Fall Back
In case you somehow missed it, Daylight Savings Time ended at 2 a.m. Sunday, but the white-gloved workers at the Torneau store were on the case long before then:
Posted: October 31st, 2005 | Filed under: Public Service AnnouncementsTime is the enemy of the New Yorker. There is never enough of it. So there was something euphoric about the scene yesterday inside Tourneau TimeMachine in Manhattan, where white-gloved workers were busy setting the store’s 8,000 wristwatches back an hour. For once, people got a second chance.

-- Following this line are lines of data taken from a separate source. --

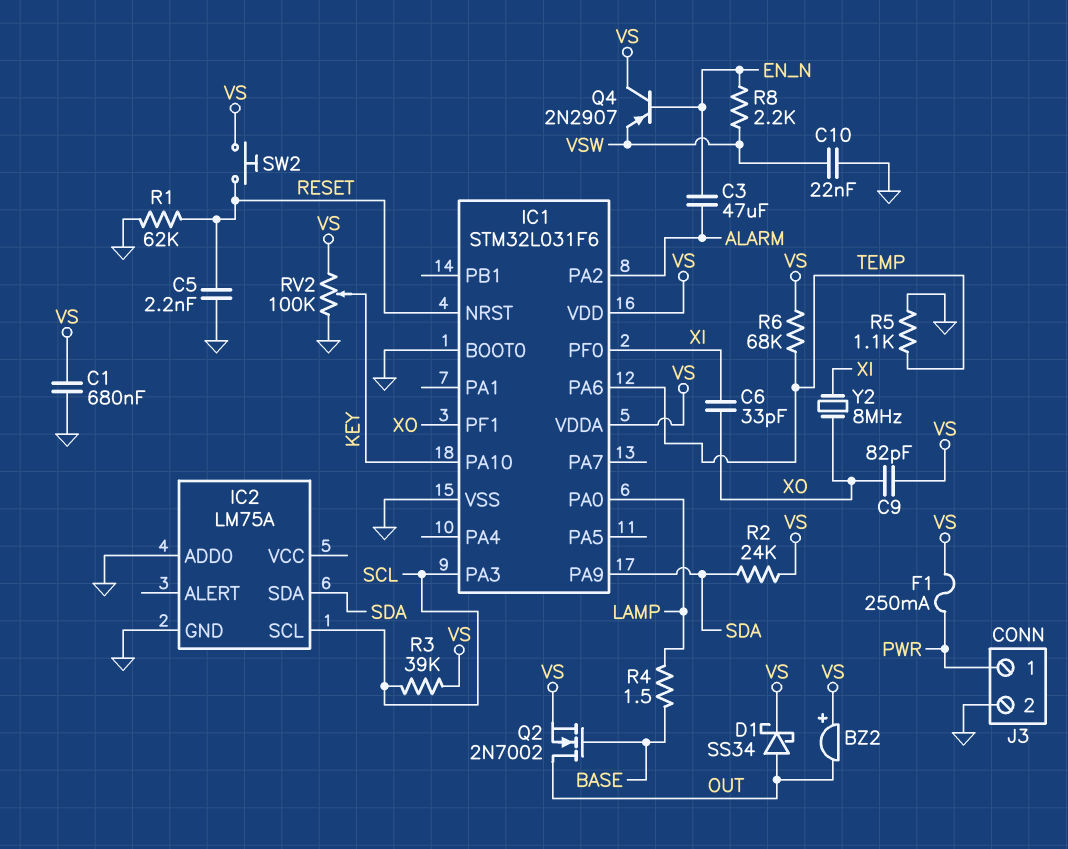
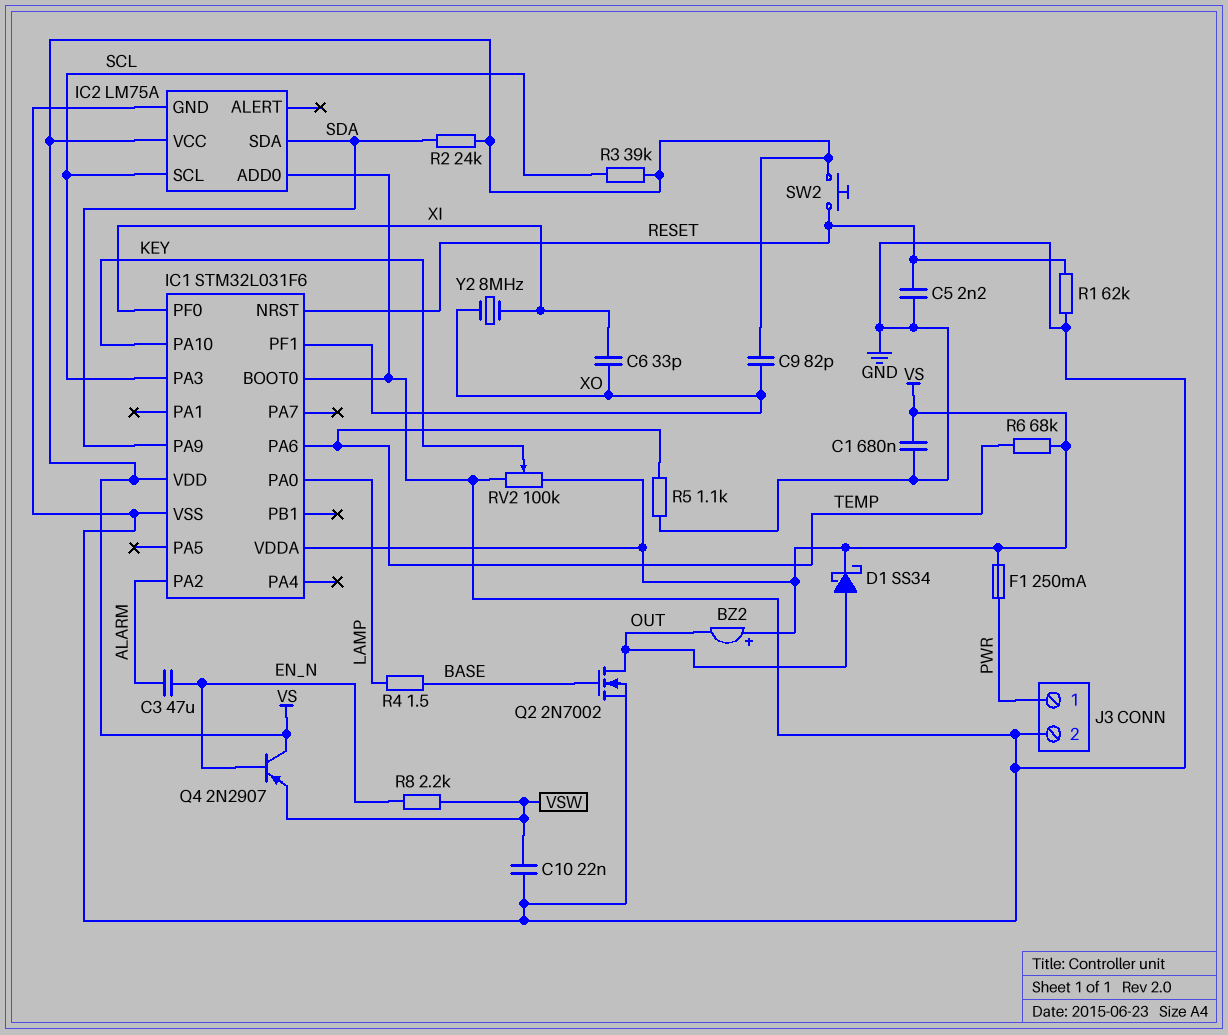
IC2 pin VCC: none -> VS
Q2: NMOS 2N7002 (G BASE, D OUT, S VS) -> NMOS 2N7002 (G BASE, D OUT, S GND)

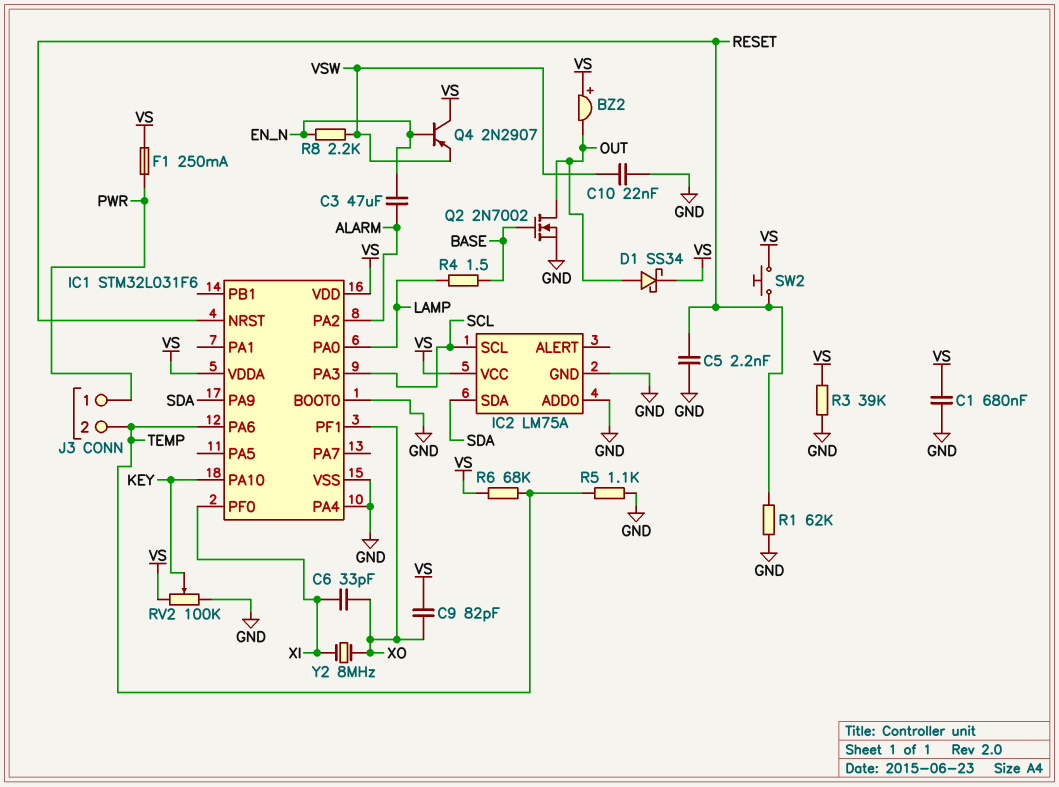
IC1 pin PA4: none -> GND
J3 pin 2: GND -> TEMP
R2: 24k (SDA, VS) -> none
R3: 39k (SCL, VS) -> 39k (GND, VS)

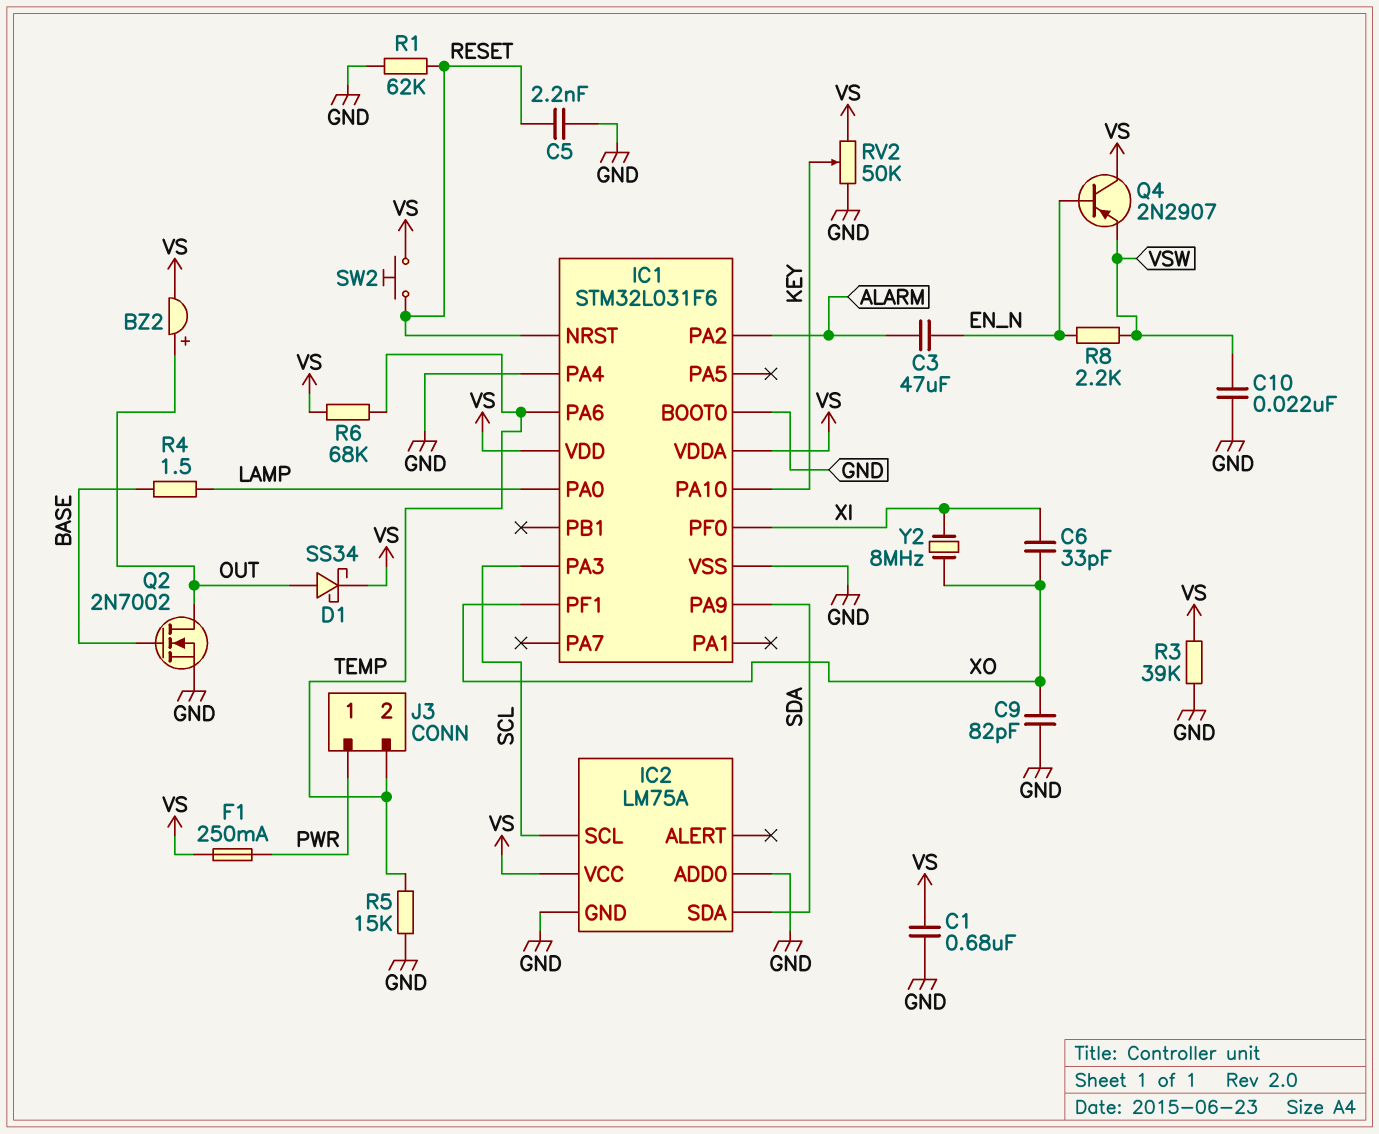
BZ2: buzzer (plus VS, minus OUT) -> buzzer (plus OUT, minus VS)
C9: 82pF (VS, XO) -> 82pF (GND, XO)
R5: 1.1k (GND, TEMP) -> 15k (GND, TEMP)
RV2: 100k (GND, VS, wiper KEY) -> 50k (GND, VS, wiper KEY)

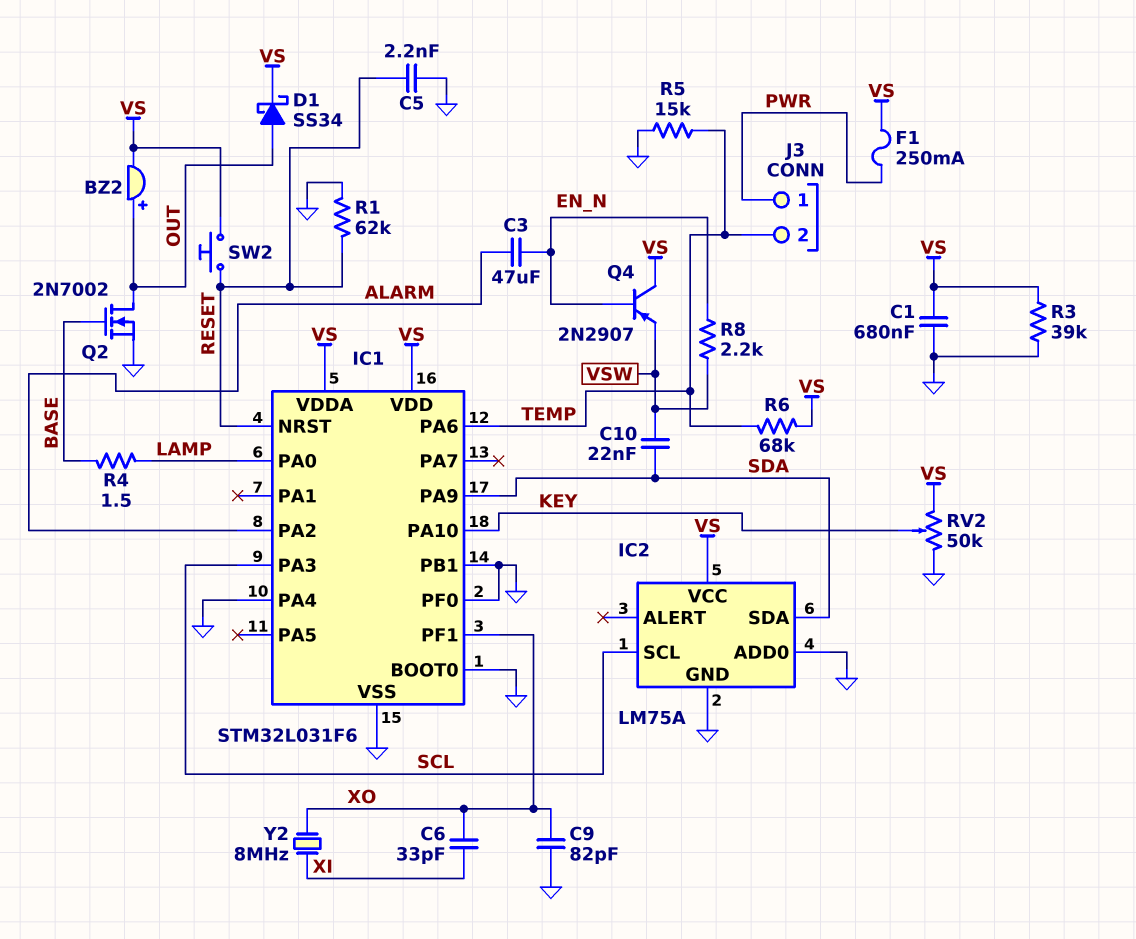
C10: 22nF (GND, VSW) -> 22nF (SDA, VSW)
IC1 pin PB1: none -> GND
IC1 pin PF0: XI -> GND

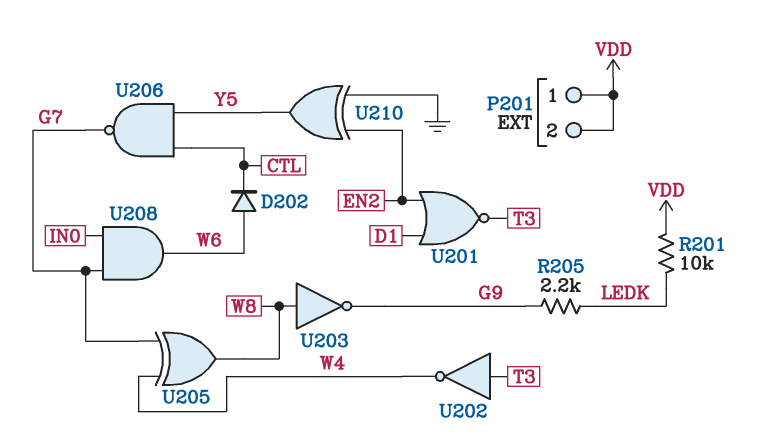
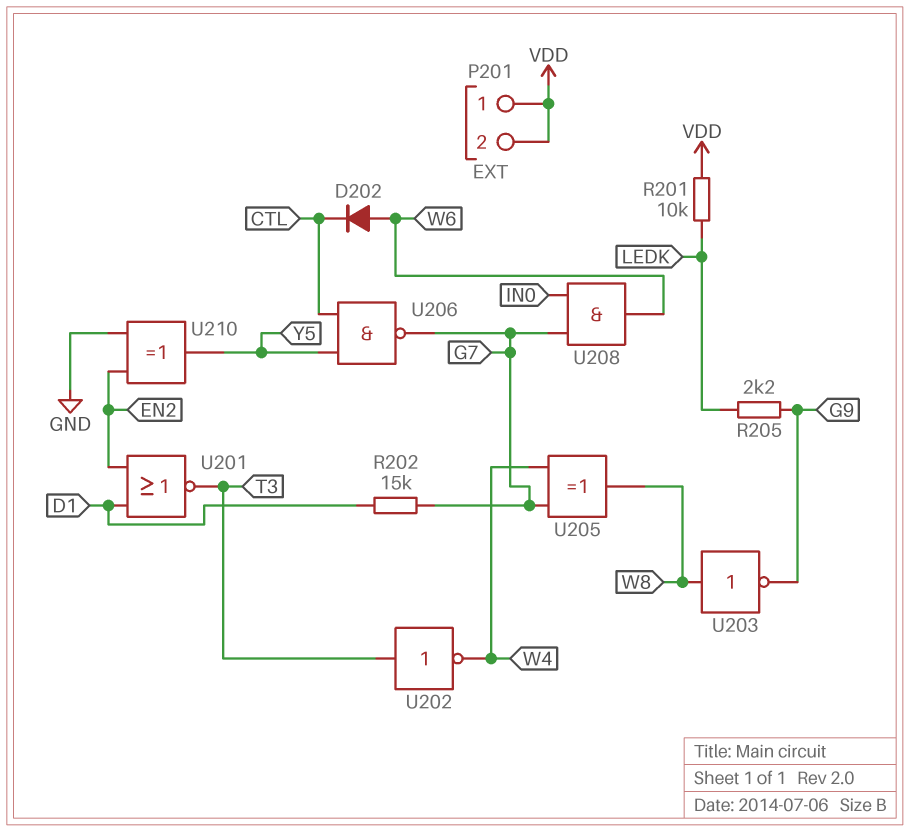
R202: none -> 15k (D1, G7)

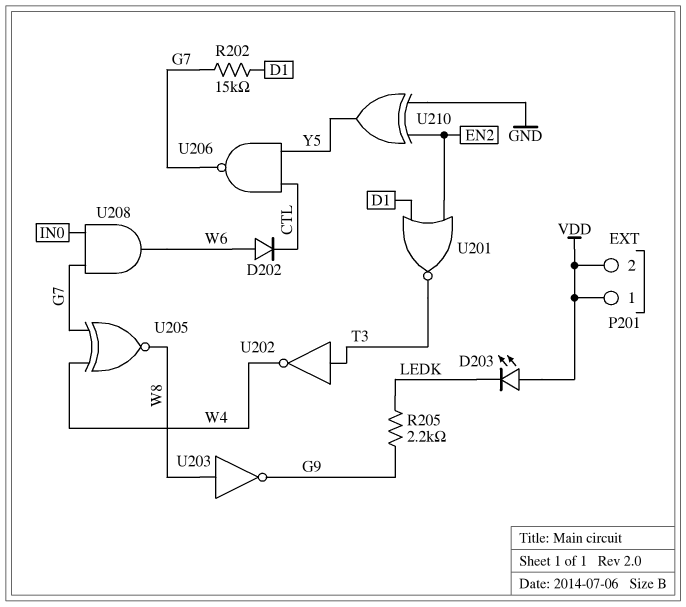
D203: none -> LED (A VDD, K LEDK)
R201: 10k (LEDK, VDD) -> none
U205: XOR (in G7, in W4, out W8) -> XNOR (in G7, in W4, out W8)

Officially, the end of daylight saving time struck at 2 a.m. this morning. But, as Richard E. Gellman, a Tourneau vice president, explained, the world’s largest watch store needs a head start. It will take workers three days to turn all the little knobs on the sides of all the watches to the previous hour, a significant effort undertaken each October, in accordance with the Uniform Time Act of 1966, as a courtesy to the customer.
“It’s a very big deal,” Mr. Gellman said. “We’re all about time.”
. . .
Later in the afternoon, Mr. Gellman greeted a man dressed as a floppy-eared Dalmatian. He was not shopping for a new Rolex. He was Hot Dog, the Fire Department’s fire safety mascot, visiting the store to remind people to change the batteries of their smoke detectors when they reset their clocks. Three firefighters stood with him in the bucket of a fire truck’s mechanical ladder and pretended to change the hands of the giant clock outside the store.
The clock, controlled by a computer, was not budging for anyone before its automatic resetting at 2 a.m. The tinier ones in the display cases are not as self-sufficient.
Robert Marcomeni, 42, who works at the store, said he had reset about 250 watches since Friday. He took a pragmatic approach to the task, and to the whole notion of daylight saving time. “You don’t question it,” he said. “You just do it.”